Moreover, the fundamental arguments for a progressive scale are weak and more inspired by envy than equity, as Buchanan and Hartley show in their book Equity as a Social Goal published by the Business Roundtable.
In terms of analytical quality and depth, the McLeod Review remains the benchmark for tax policy.
Arguably the TWG should have made more of its finding that, with reductions in the lower tax rates and Working for Families, the top 10% of taxpayers now pay 76% of net tax. This is a highly skewed situation; it encourages lobbying for more government spending by large numbers of people who do not face the tax consequences of decisions that would benefit them. There is a strong democratic and constitutional argument for a single rate of income tax that requires most people to pay some amount of tax, however small, to fund any level of spending.
It should also be noted that the options considered by the TWG are not exhaustive. In considering its budget package this year, the government could look at the merits of a low, revenue-neutral carbon tax for implementation if and when trading partners such as Australia and the United States adopt comparable climate change policies. Such a measure would be simpler than the current emissions trading scheme, which in any case may not be viable if no legally binding treaty supersedes the Kyoto Protocol in 2012.
At a broader level, the TWG’s work has a limited bearing on the government’s top priority goal of increasing productivity and economic growth. The 2025 goal of catching up to per capita income levels in Australia is not even mentioned in the report. The group’s terms of reference required its proposals to be fiscally neutral, which meant by definition that it could not make a large contribution to a growth agenda. Reshuffling the deck of cards that makes up the tax system without reducing the overall tax burden is not a game-changing project.
Jean-Pierre de Raad, chief executive of the New Zealand Institute for Economic Research, has made the same point: “Anyone who seriously thinks the TWG recommendations are radical needs a reality check.” He described the report as insightful but ultimately meek and its proposals too limited to do much to close the income gap with Australia .
Nevertheless, the TWG report is a useful exercise for a number of reasons.
First, it has confirmed the merits of the board-base, low-rate tax strategy that New Zealand has pursued since the 1980s.
Second, it supports the government’s medium-term goal of aligning the personal, trustee and company income tax rates at 30%, in line with the thrust of the McLeod report.
Third, it has set aside proposals for tax reforms that are not worth considering. One is the idea of a dual income tax system (with different rates for capital and labour income) which was proposed in the 2025 Taskforce report. Another is the idea of income splitting, which is still being promoted by revenue minister Peter Dunne.
Fourth, it calls for a comprehensive review of welfare policy and how it interacts with the tax system, with an objective being to reduce high effective marginal tax rates.
Fifth, and perhaps most important, it has in effect signalled to the government that not much can be done in practical and political terms through revenue-neutral tax changes to resolve the serious economic and fiscal challenges it is facing.
On the one hand, imposing new or increased taxes will not help close the income gap with Australia .
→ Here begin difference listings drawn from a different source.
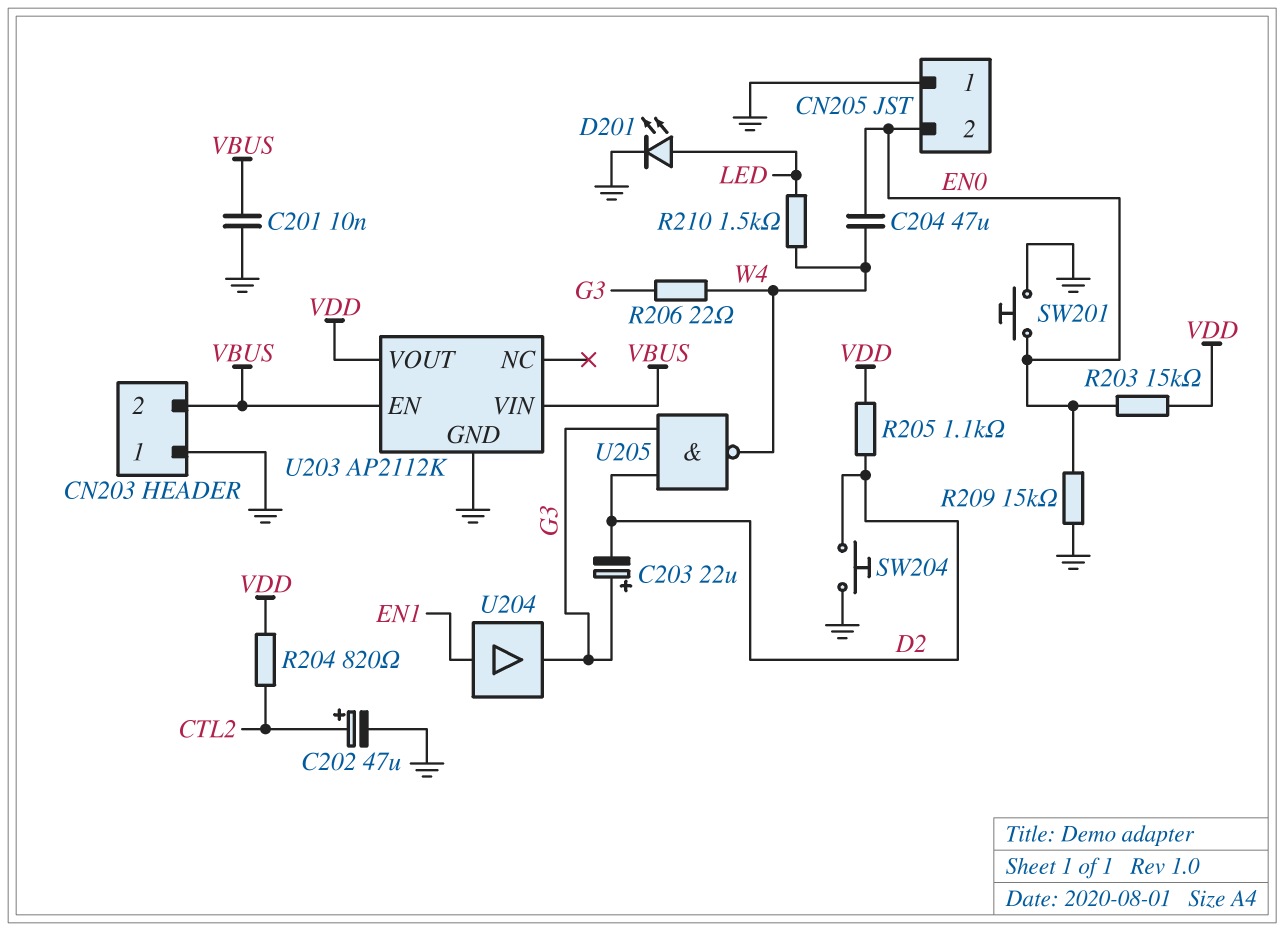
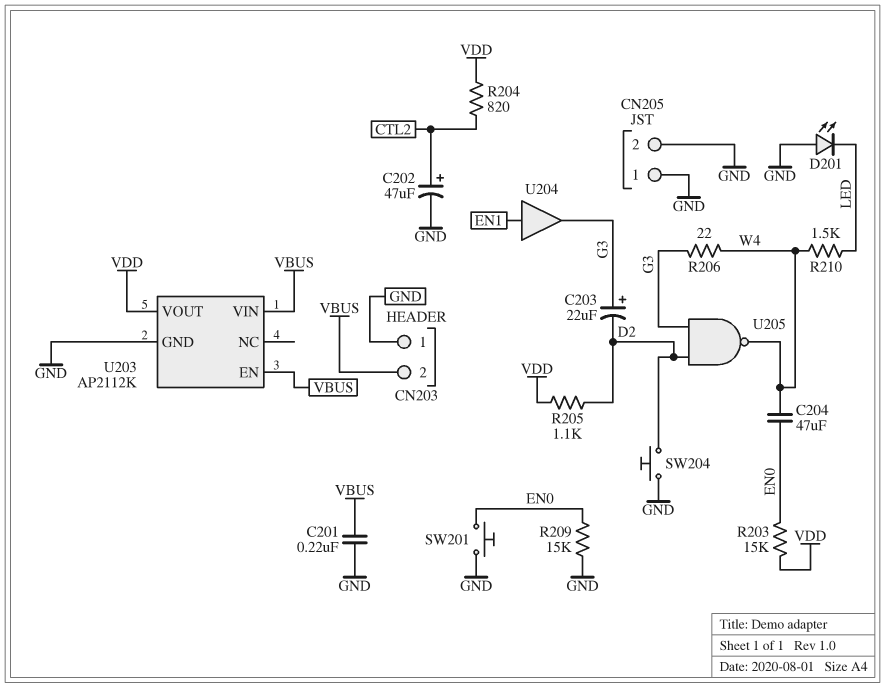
C201: 10nF (GND, VBUS) -> 220nF (GND, VBUS)
CN205 pin 2: EN0 -> GND
D201: LED (A LED, K GND) -> LED (A GND, K LED)

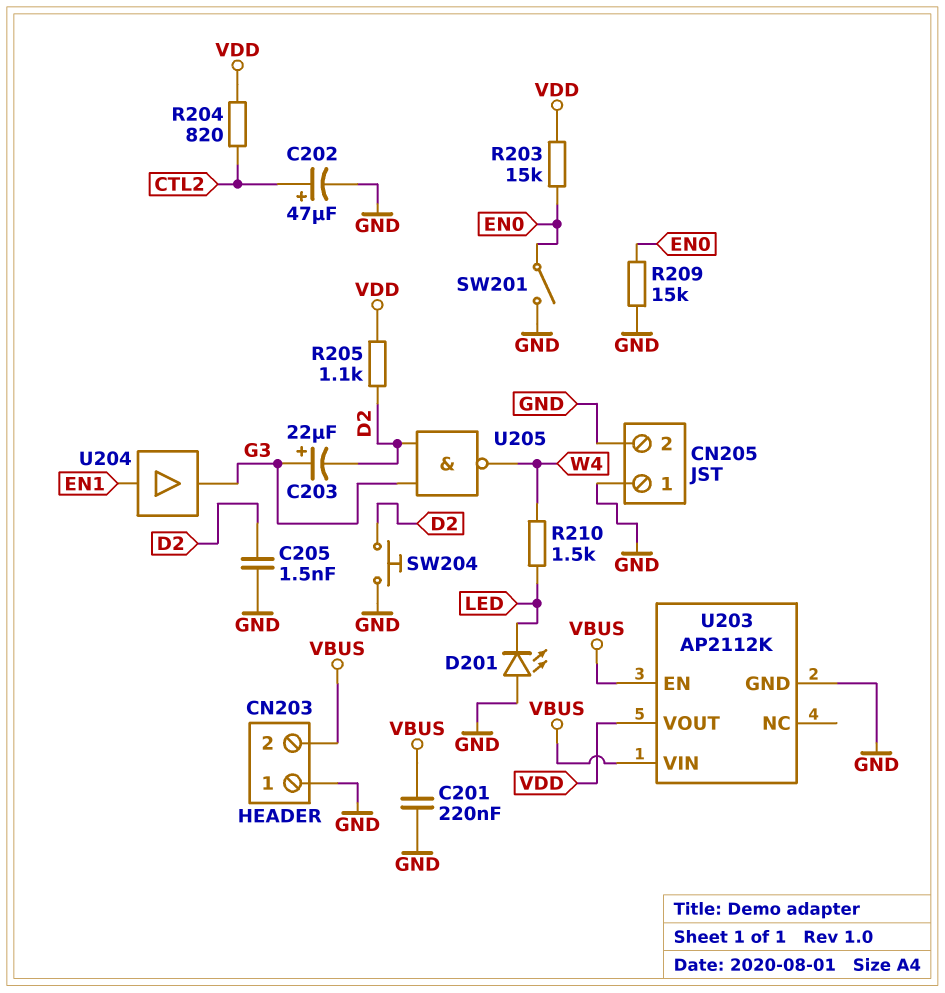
C204: 47uF (EN0, W4) -> none
C205: none -> 1.5nF (D2, GND)
R206: 22 (G3, W4) -> none
SW201: button (EN0, GND) -> switch (EN0, GND)

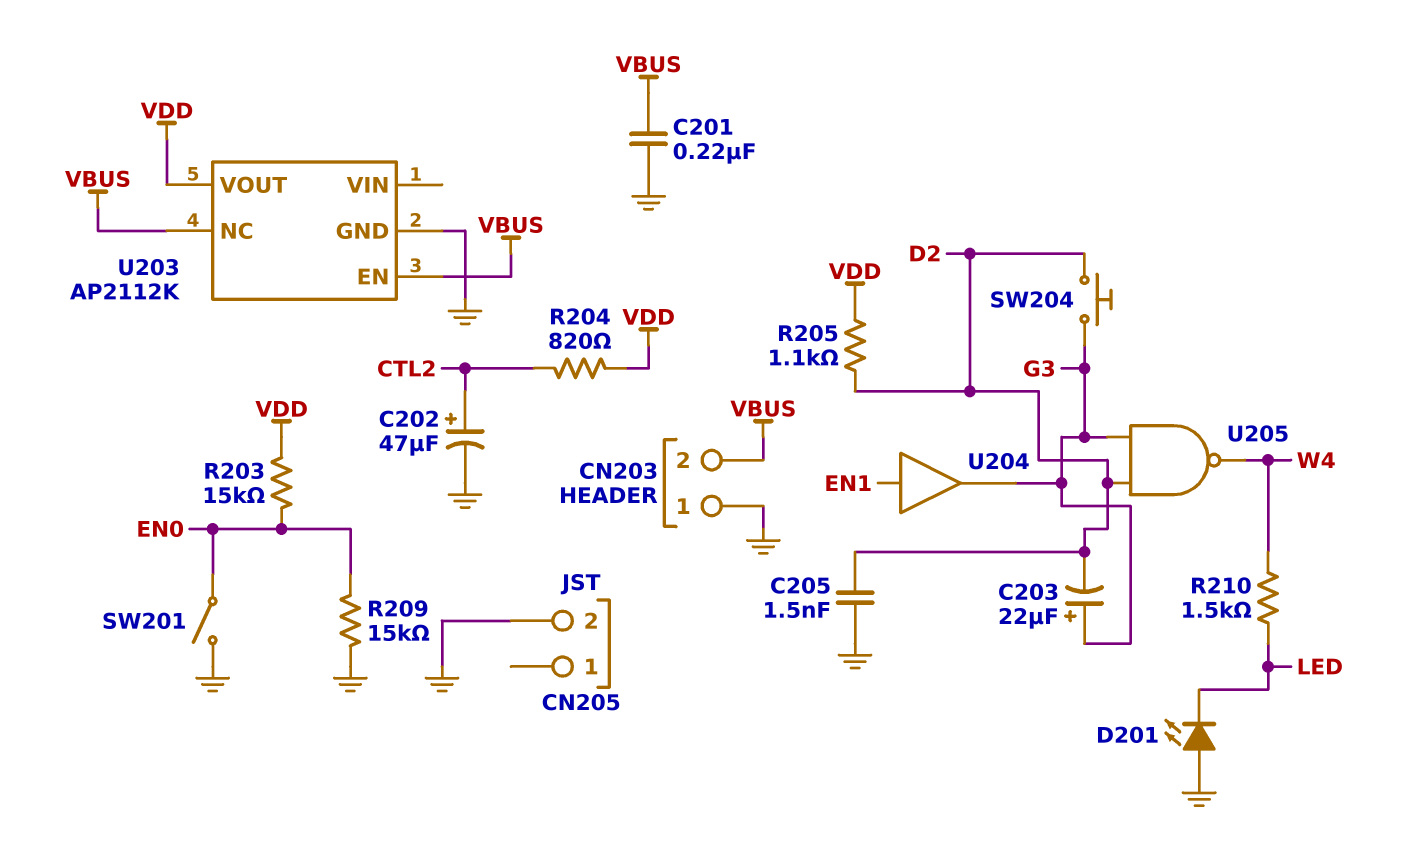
CN205 pin 1: GND -> none
SW204: button (D2, GND) -> button (D2, G3)
U203 pin NC: none -> VBUS
U203 pin VIN: VBUS -> none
On the other hand, taxes will have to rise to reduce prospective budget deficits and levels of public debt if spending is not cut.
The unstated but implicit bottom-line message in the TWG report is, ‘It’s the spending, stupid’. Only by focusing on reducing the government spending share in the economy (which is well above that in Australia, let alone the much lower levels in higher income countries such as Hong Kong and Singapore), can New Zealand simultaneously achieve sound public finances, meaningful tax reform and strong economic growth.